Yale School of Public Health disagrees based on a lot of studying they did.

“We decided that the weight of evidence was better on seven days than five days,” Dr. Sten Vermund, a pediatrics professor at the YSPH and expert on infectious diseases who recently completed a 5-year stint as the dean, told me Wednesday. “That’s the difference between us and CDC.”

That is, for its own community, Yale calls for people testing positive to isolate for at least seven full days after symptoms, not five. The school doesn’t issue public health guidelines but here’s a hint: This isn’t Fred’s Laundromat and Grinder Shoppe. It’s Yale and these carry the force of public guidelines.

I’m a classic illustration of the debate as it turns out — and from talking with a lot of people, I’m clearly not unusual. The positive test and cough make a clear argument that I wouldn’t want to be near me, if I were not me.

“That’s a pretty good reason why I would stick with the Yale guidelines rather than the CDC guidelines,” Vermund said. “I like our Yale guidelines. This is exactly what we debated when we went through the data.”

Everyone agrees a person who has tested positive or had a clear exposure should wear a mask — tightly — in public at least through Day 10. That adds protection for other people especially if we stay away from crowds.
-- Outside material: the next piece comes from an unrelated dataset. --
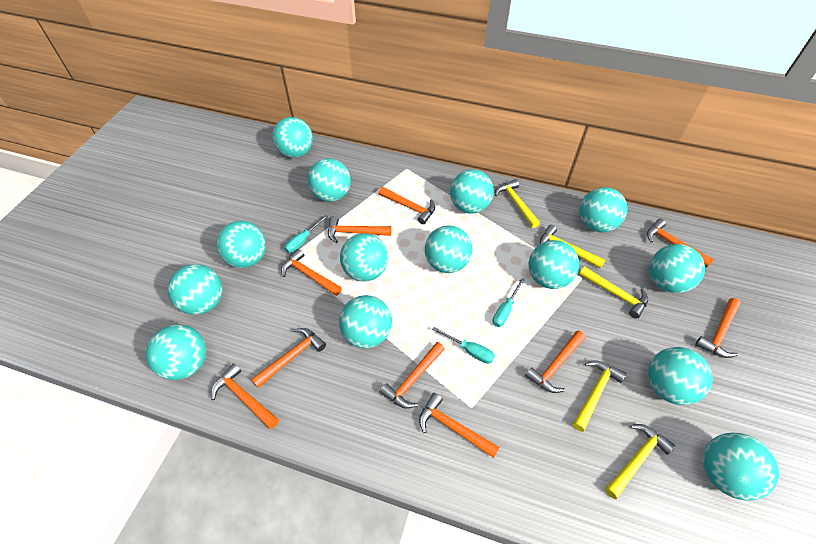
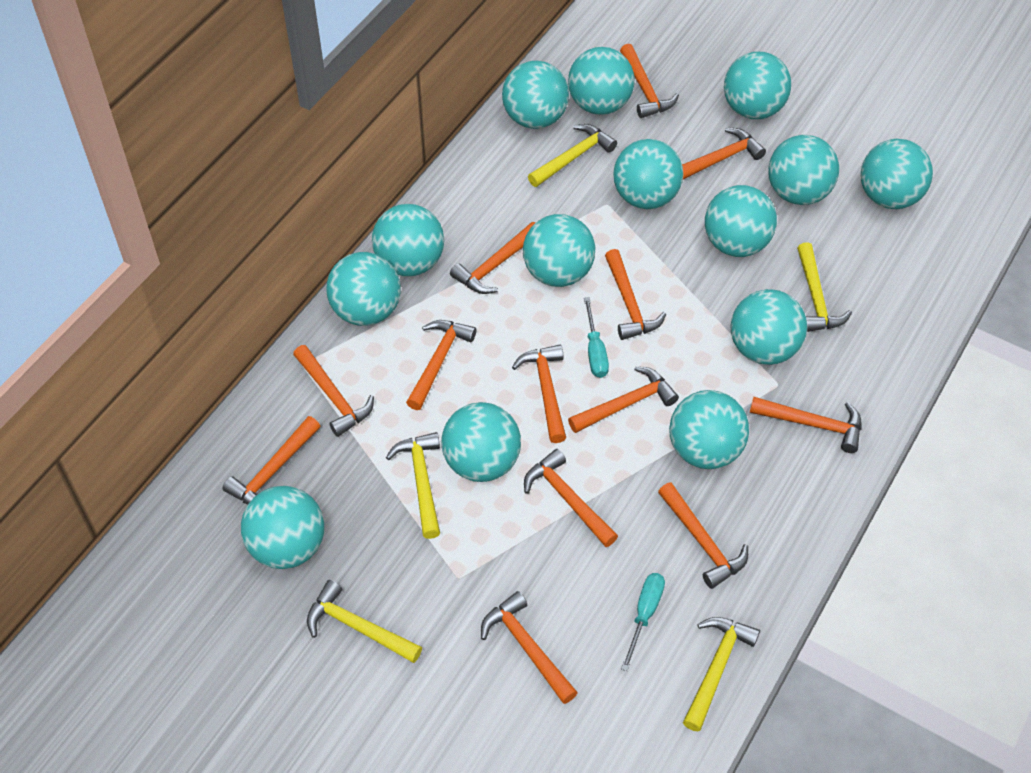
orange hammer: 10 -> 13
turquoise screwdriver: 3 -> 2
And everyone agrees that applying a little common sense doesn’t hurt. “You can make a personal choice you’re going to stay home,” said Dr. Manisha Juthani, the state commissioner of public health. “If you don’t feel well, in general don’t go out….I think listening to your body and listening to yourself is an appropriate way to go.”

Juthani defends the state’s use of the CDC guidelines for our own public health recommendations. They are a balance between realistic advice that people might follow and a zero level of risk, which we can’t achieve.
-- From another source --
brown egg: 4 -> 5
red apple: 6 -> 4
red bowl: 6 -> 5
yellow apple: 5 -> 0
Clearly, the more time that passes, the lower the risk. I’ll make decisions based on my life and I don’t take for granted the fact that have more options than a lot of folks with front-line, low-wage jobs. Or weddings on Day 7.

The CDC guidelines aren’t based on data or evidence, but then, clear scientific evidence remains elusive, Dr. Tom Balcezak, chief clinical office at Yale New Haven Health, told me. Adding to the chaos, each person could be different.
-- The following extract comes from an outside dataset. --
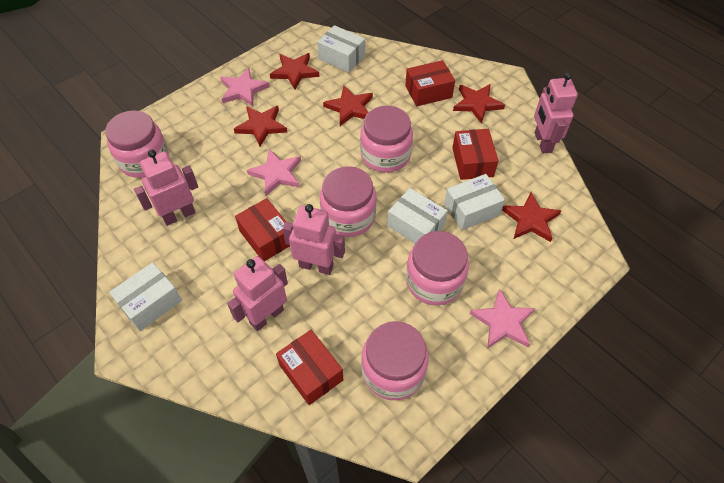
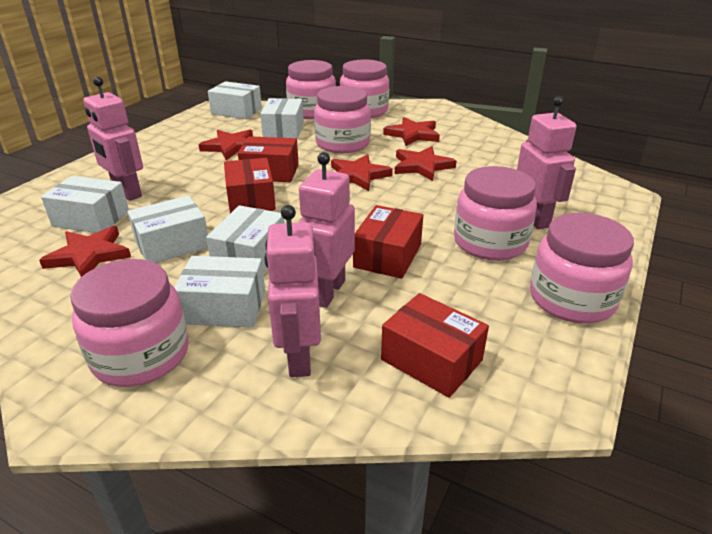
pink jar: 5 -> 6
pink star: 3 -> 0
white box: 4 -> 6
“If you have the means and it’s not a hardship, I would wait until your antigen is negative,” he told me late Wednesday.

More confusion: My doctor’s office — citing the CDC — told me to stay home until the symptoms disappear or until Day 10, and then I should still be careful.

Here’s a real quirk. Under the CDC guidelines, I could leave the house Wednesday because I had symptoms starting last Thursday and they got better. But if I never had symptoms and tested positive on Friday, I couldn’t end my isolation until this Thursday.

“It’s a bit of a glitch,” Vermund at Yale Public Health said.

This much is clear: I need blueberries. Maybe I’ll head over to the outdoor produce market. I’ll definitely skip my friend’s midsummer house party.